Cuando los primeros seres humanos no tenían más recreación que hacer el amor en las cavernas, para no ser observados por los hijos y los animales, pues ya empezaban a sentir alborozada vergüenza de su desnudez, hallaron que escuchar el lenguaje de los ríos producía feliz encantamiento.

Desde las altas colinas descubrieron que los ríos descendían y bajaban de las montañas y, quizás, para apaciguar sus ansiedades y desolación, se dirigían, hacia algún lugar del planeta, para conversar con seres superiores y curar sus vacíos existenciales.

Nunca se imaginaron que en las desembocaduras podían dialogar con otros afluentes. Los temas, más inquietantes, serían los desastres naturales, clases de peces que albergaban y catástrofes ecológicas causadas por diabólicos espíritus, conocidos como seres humanos.
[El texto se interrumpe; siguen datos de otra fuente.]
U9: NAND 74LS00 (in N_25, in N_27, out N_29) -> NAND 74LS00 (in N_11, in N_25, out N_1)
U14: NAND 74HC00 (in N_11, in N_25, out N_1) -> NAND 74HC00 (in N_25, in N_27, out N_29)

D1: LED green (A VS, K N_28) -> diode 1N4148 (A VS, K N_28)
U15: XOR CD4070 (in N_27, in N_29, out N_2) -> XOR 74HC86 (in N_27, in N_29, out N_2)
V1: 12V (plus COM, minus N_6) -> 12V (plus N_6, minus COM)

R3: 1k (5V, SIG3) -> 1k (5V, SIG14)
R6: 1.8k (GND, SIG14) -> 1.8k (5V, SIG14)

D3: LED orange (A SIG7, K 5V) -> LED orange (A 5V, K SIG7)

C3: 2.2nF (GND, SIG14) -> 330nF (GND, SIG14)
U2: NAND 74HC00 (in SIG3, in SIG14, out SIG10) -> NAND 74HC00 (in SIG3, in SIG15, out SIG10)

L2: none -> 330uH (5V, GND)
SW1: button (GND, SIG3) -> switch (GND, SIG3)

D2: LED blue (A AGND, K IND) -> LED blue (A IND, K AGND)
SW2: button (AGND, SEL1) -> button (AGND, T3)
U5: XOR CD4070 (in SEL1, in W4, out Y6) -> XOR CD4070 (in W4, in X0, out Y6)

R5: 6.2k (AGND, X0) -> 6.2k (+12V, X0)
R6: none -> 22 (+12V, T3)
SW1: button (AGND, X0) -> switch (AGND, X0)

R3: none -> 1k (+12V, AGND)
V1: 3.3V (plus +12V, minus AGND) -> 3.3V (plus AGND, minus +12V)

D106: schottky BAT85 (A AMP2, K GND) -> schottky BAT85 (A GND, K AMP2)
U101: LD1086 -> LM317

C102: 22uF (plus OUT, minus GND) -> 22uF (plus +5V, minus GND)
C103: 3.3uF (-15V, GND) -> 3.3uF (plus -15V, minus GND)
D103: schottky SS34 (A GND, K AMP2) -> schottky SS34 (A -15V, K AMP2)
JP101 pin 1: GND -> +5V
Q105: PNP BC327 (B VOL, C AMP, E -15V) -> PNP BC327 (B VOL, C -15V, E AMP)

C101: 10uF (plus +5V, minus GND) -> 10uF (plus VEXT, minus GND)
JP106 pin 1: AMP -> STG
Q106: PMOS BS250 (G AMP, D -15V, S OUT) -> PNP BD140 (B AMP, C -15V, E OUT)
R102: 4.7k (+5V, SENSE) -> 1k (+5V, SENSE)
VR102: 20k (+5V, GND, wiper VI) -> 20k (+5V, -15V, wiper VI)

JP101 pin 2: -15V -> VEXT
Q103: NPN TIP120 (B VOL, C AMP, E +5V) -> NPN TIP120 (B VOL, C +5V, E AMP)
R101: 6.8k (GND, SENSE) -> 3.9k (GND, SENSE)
Les impresionaba escuchar, de los torrentes caudalosos, que existía un lugar impresionante que se llamaba océano, donde el horizonte no tenía fin, y resolvieron conocerlo; pero, antes experimentar el indescriptible acontecimiento, optaron por juntarse para no morir ahogados y, de esta manera, proteger su integridad. Desfilar por abismos, cascadas, despeñaderos y espejismos era el precio de su provocación.

Tiempos en que las jirafas, elefantes, mastodontes y caballos se bañaban libremente y no se imaginaban que con el correr de los días el agua sería convertida en mercancía y tendría código de barras, adherido a las playas, árboles y piedras.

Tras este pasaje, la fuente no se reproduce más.